En Ouzbékistan, nous sommes officiellement en vacances. La grande traversée de la Chine nous a éreintés et nous laissons de côté les vélos pour voyager au gré des transports en commun. Nous disposons d’une semaine pour visiter les anciens caravanserails sur la route de la soie, Khiva et Boukhara, avant de rejoindre Samarkand pour le festival des musiques d’Asie centrale.

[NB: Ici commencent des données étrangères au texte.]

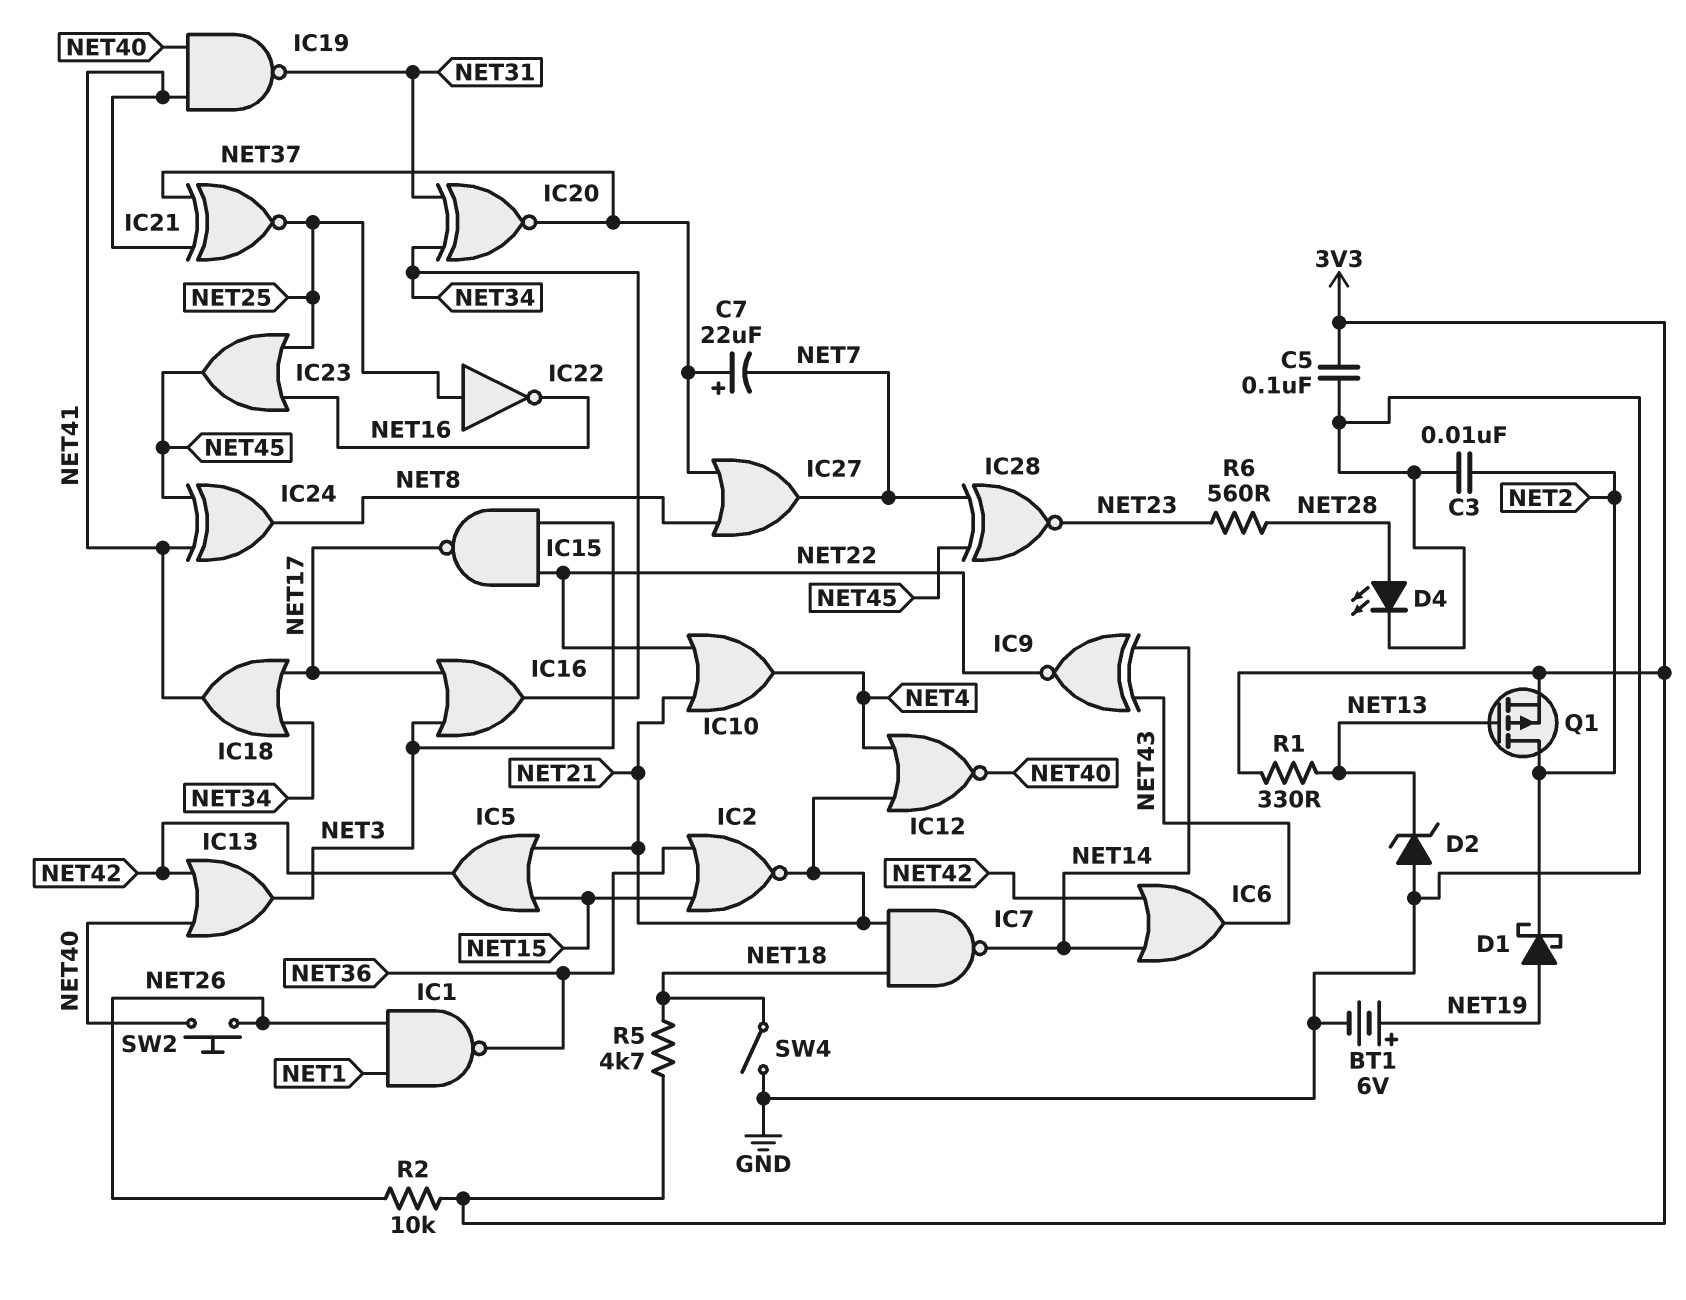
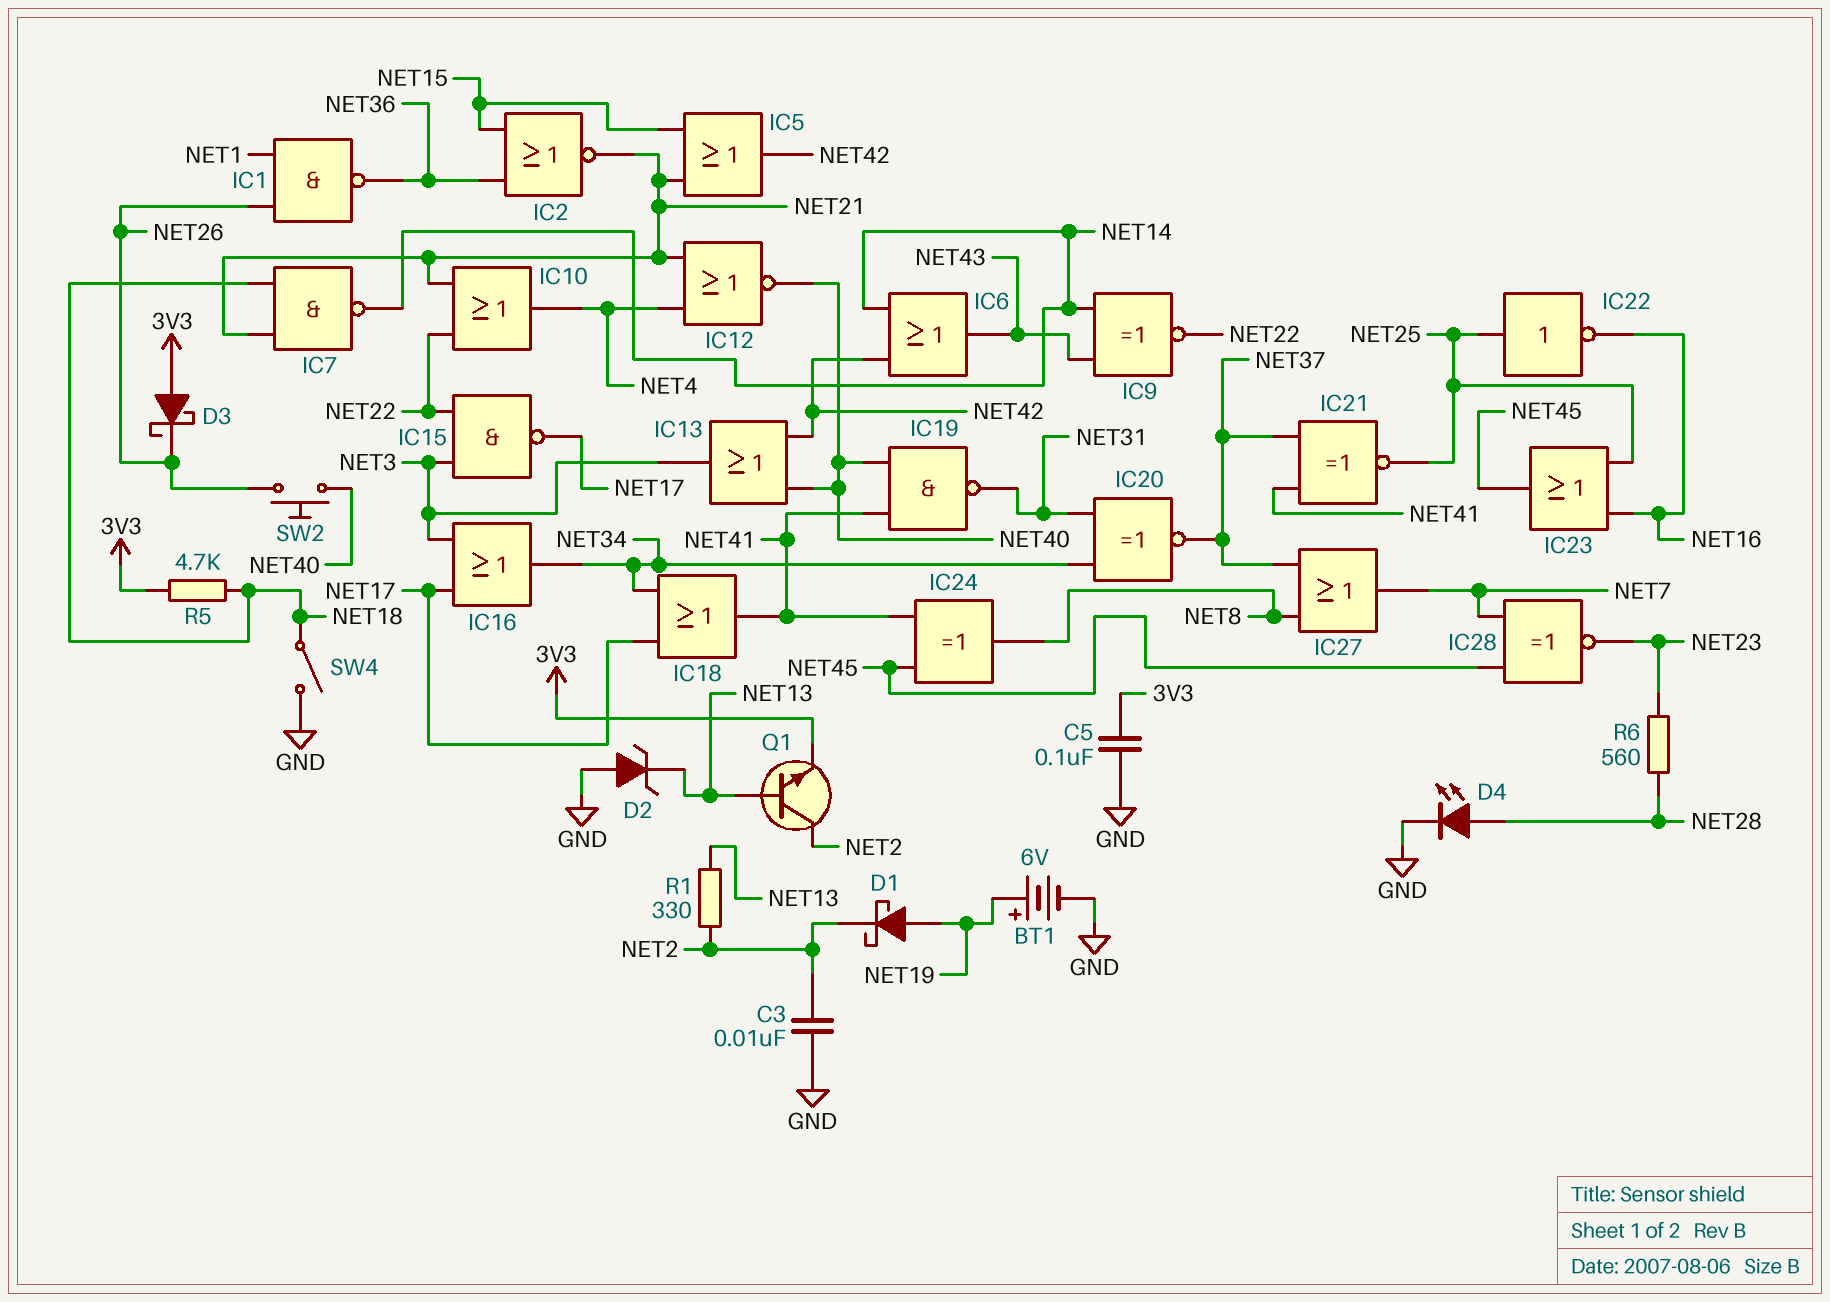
C7: 22uF (plus NET37, minus NET7) -> none
D3: none -> schottky (A 3V3, K NET26)
Q1: PMOS (G NET13, D NET2, S 3V3) -> NPN (B NET13, C NET2, E 3V3)
R1: 330 (3V3, NET13) -> 330 (NET2, NET13)
R2: 10k (3V3, NET26) -> none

Mettez-vous dans l’ambiance
Nous pensions en avoir fini avec les uniformes en quittant le Kazakhstan. Mais notre première après-midi dans les rues de Tashkent nous confirme que le climat politique de l’Asie centrale est à l’orage : pas moins de sept contrôles de passeport. C’est à croire que nos barbes ne leur reviennent pas. Précisément !

L’identité ouzbek
Comme nation, l’Ouzbékistan n’existe que depuis dix ans à peine. Ses frontières d’ex-république socialiste proviennent du tracé plus ou moins arbitraire établi dans les années vingt par l’union soviétique : russophones ou turcophones, sédentaires ou nomades.
Placée sous la férule de Moscou, la toute nouvelle république se voit dotée d’une organisation politique centralisée qui régit les destins de peuples d’origines, de confessions et de cultures différentes.

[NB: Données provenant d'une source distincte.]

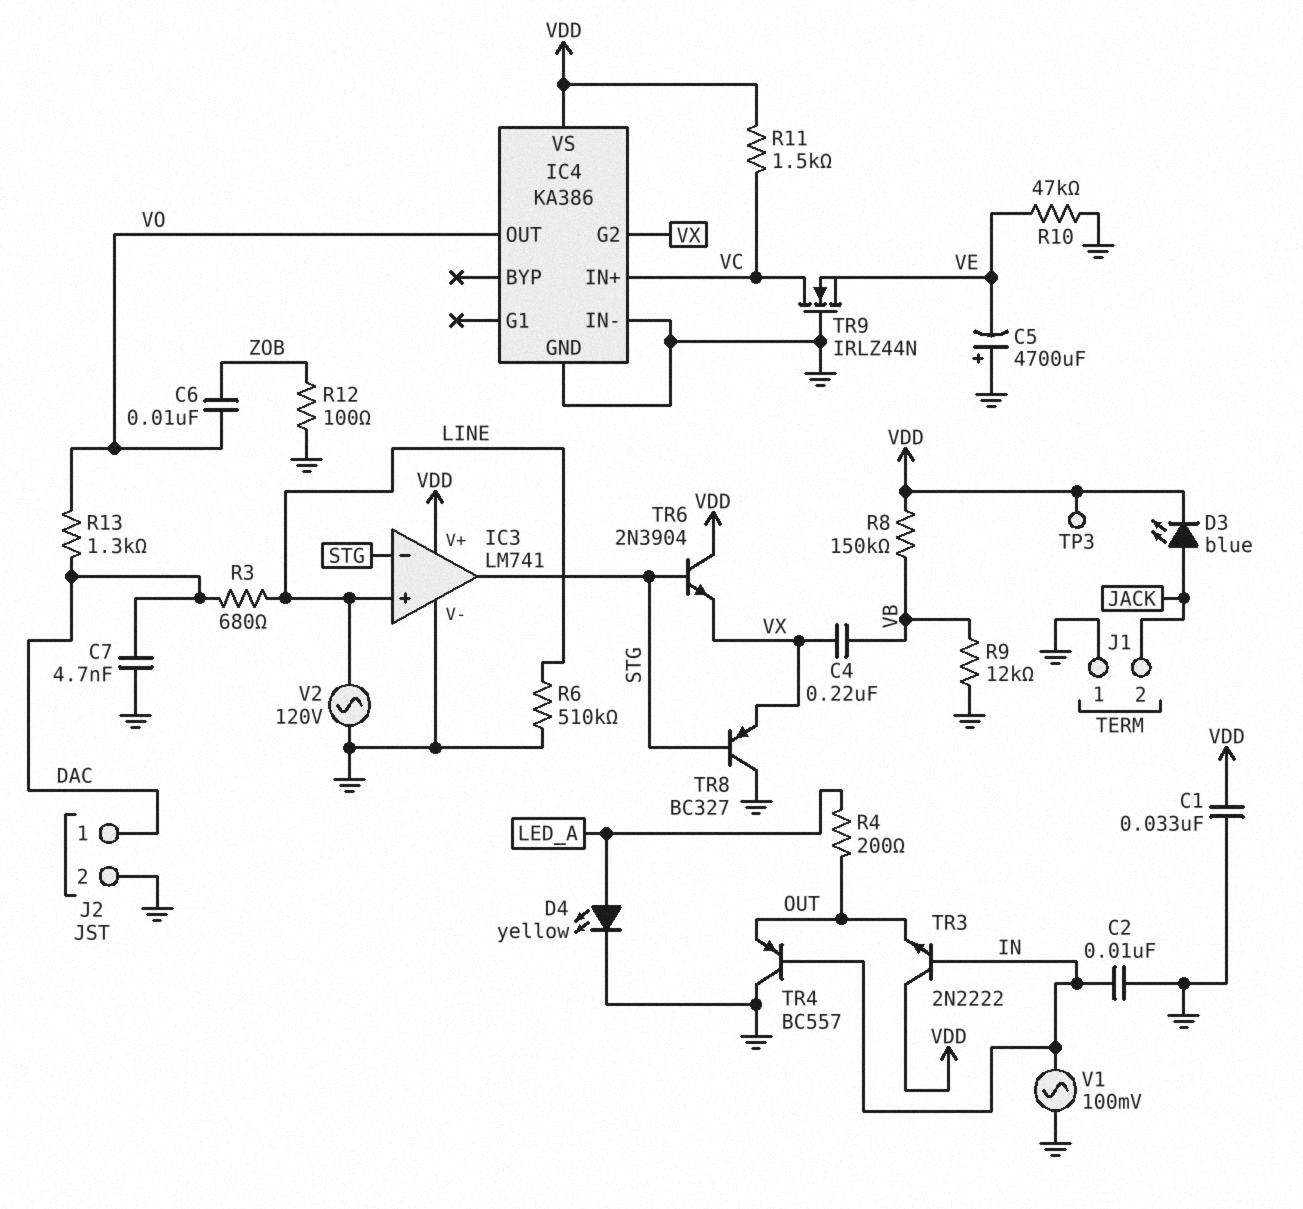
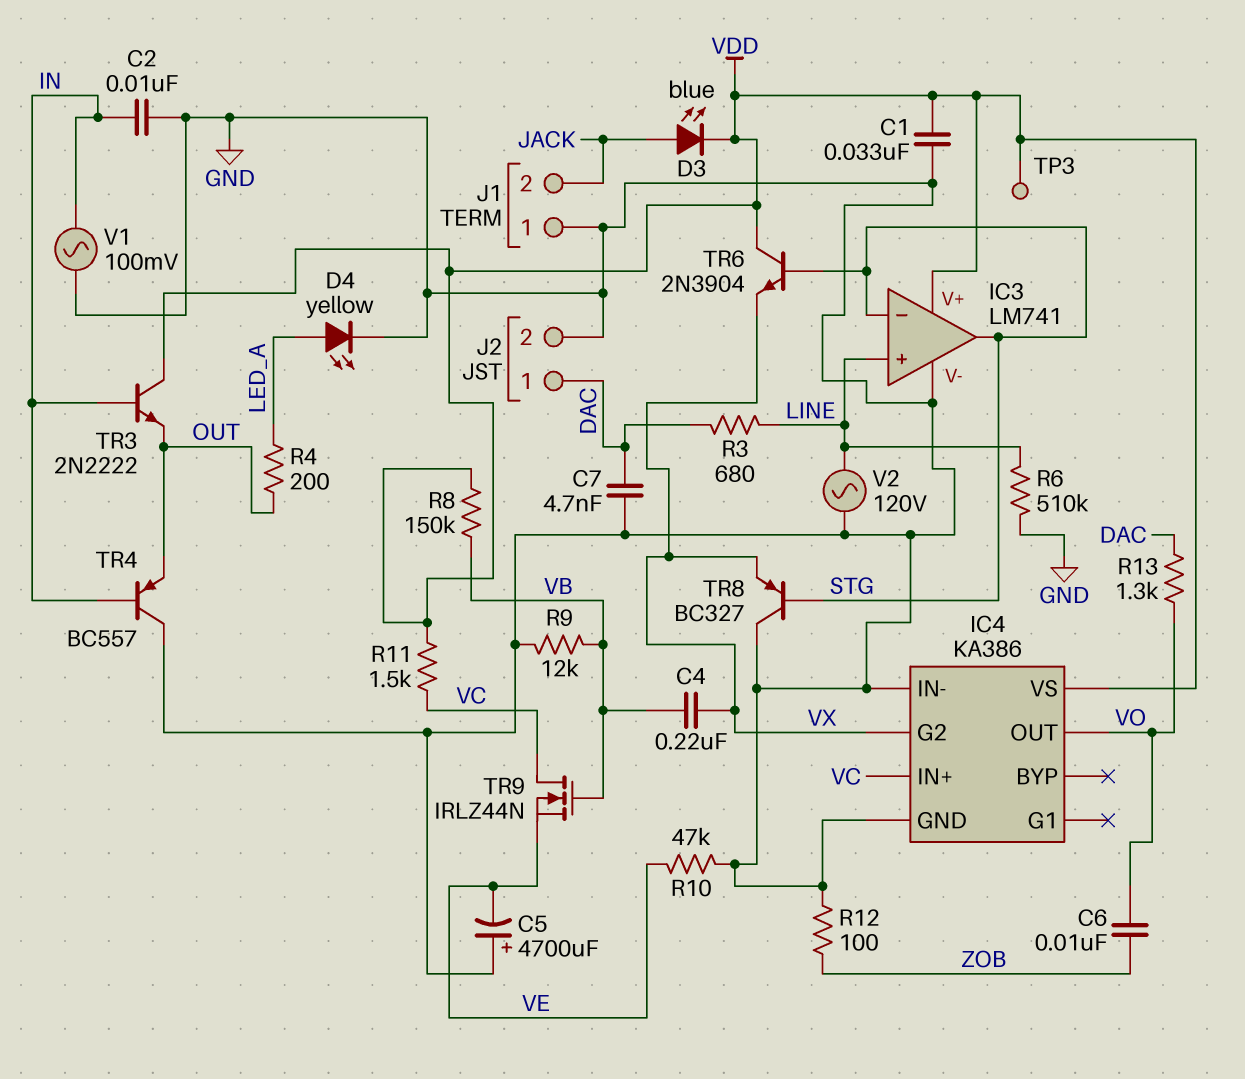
TR9: NMOS IRLZ44N (G GND, D VC, S VE) -> NMOS IRLZ44N (G VB, D VC, S VE)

Avec l’effondrement de l’URSS en 1991, c’est aussi le ciment de l’unité qui s’effrite. Désormais indépendante, l’Ouzbékistan se retrouve face à un défi de taille : rassembler la population autour d’une identité ouzbek à définir.

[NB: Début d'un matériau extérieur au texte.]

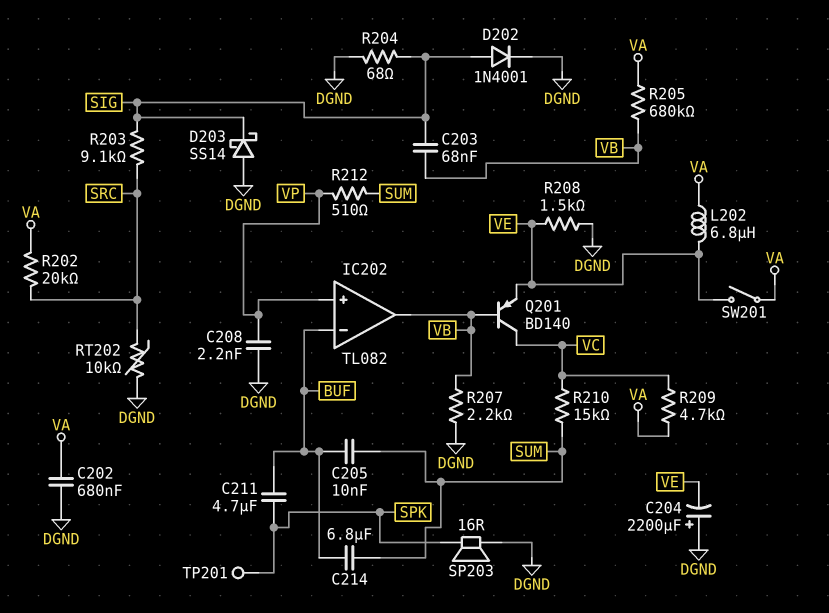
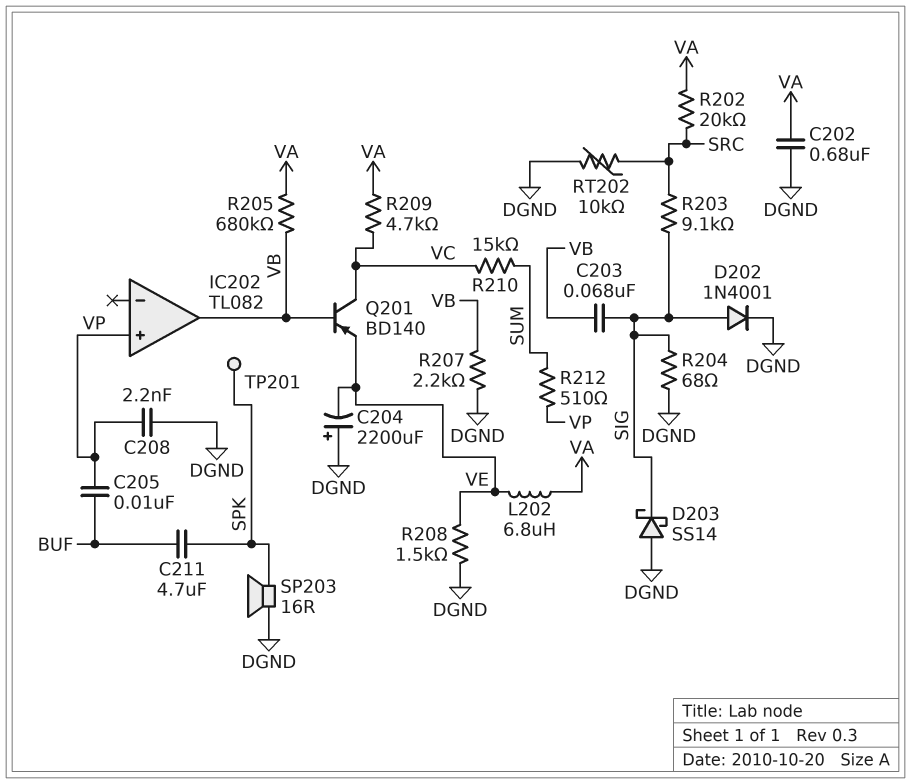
C205: 10nF (BUF, SUM) -> 10nF (BUF, VP)
C214: 6.8uF (BUF, SUM) -> none
IC202 pin in-: BUF -> none
SW201: switch (VA, VE) -> none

Celle que défend le président Islam Karimov ne fait pas l’unanimité mais qu’à cela ne tienne. Il interdit les partis politiques, incarcère à tour de bras opposants, journalistes et dignitaires religieux et organise des élections qui « mettent tout le monde d’accord ».


Tashkent sous pression
Dans un pays déjà sous pression, nous arrivons à quelques jours du dixième anniversaire de l’indépendance. Dans toute la capitale, le climat est à la psychose.
Le gouvernement qui souhaite célébrer en grande pompe l’évènement fondateur de la Nation redoute un coup d’éclat de l’opposition. Des mesures de sécurité draconiennes ont été mises en place : un arbre, un policier.
Avec nos barbes enfarinées, on a vite fait de nous ranger dans le camp des terroristes plutôt que dans celui des amis de la Mère-Patrie. Je rase cette barbe suspecte dès le premier soir pour ne garder qu’une moustache gauloise.
Sur la route de la soie
La grande traversée de la Chine nous a éreinté. En Ouzbékistan, nous sommes officiellement en vacances. Laissant de côté les vélos, nous avançons au gré des transports en commun.
C’est un voyage différent, privé de campagne, de paysages et d’horizons lointains, qui suit l’itinéraire tout tracé de la route de la soie et de ses villes-étapes : Boukhara, Khiva, Samarkand et leurs sublimes coupoles turquoises.
J’aurais aimé toucher du doigt le cœur nomade de l’Asie centrale, au creux des collines de la vallée de la Ferghana, mais la menace « terroriste » en interdit l’accès, paraît-il.



Des musées à ciel ouvert
Dans les villes ouzbèkes, les sites historiques refaits à neuf et sanctuarisés me laissent perplexes. J’ai l’impression de rentrer dans des bulles spacio-temporelles coupées du monde. Tout est lisse, propre, harmonieux.
Surtout, la vie semble avoir totalement déserté ces mosquées, ces mausolées et ces médersas. Une poignée d’enfants anime seule les rues et les places désertes. Le pays semble avoir mis son passé sous cloche. Quelque chose sonne faux.
Ailleurs, les strates de l’histoire se côtoient pêle-mêle : les faïences et les murs de terre crue se découpent sur un horizon de tours bétonnées, prises dans un damier de boulevards taillés dans la masse.

Samarkand, côté ruelles
Par chance, je découvre à Samarkand l’entrée d’un quartier résidentiel. Délaissant les grands axes, un dédale intimiste m’entraîne dans des ruelles qui serpentent entre les murs hermétiques.
Des jardins et des cours intérieures, rien n’est laissé à la vue du promeneur, ce qui rend chaque porte ouverte d’autant plus tentante. Cette échelle, où mène-t-elle ? On imagine des tapis sur les toits, une cérémonie du thé à l’ombre des feuillages… Elle semble faire partie des rituels immuables du pays.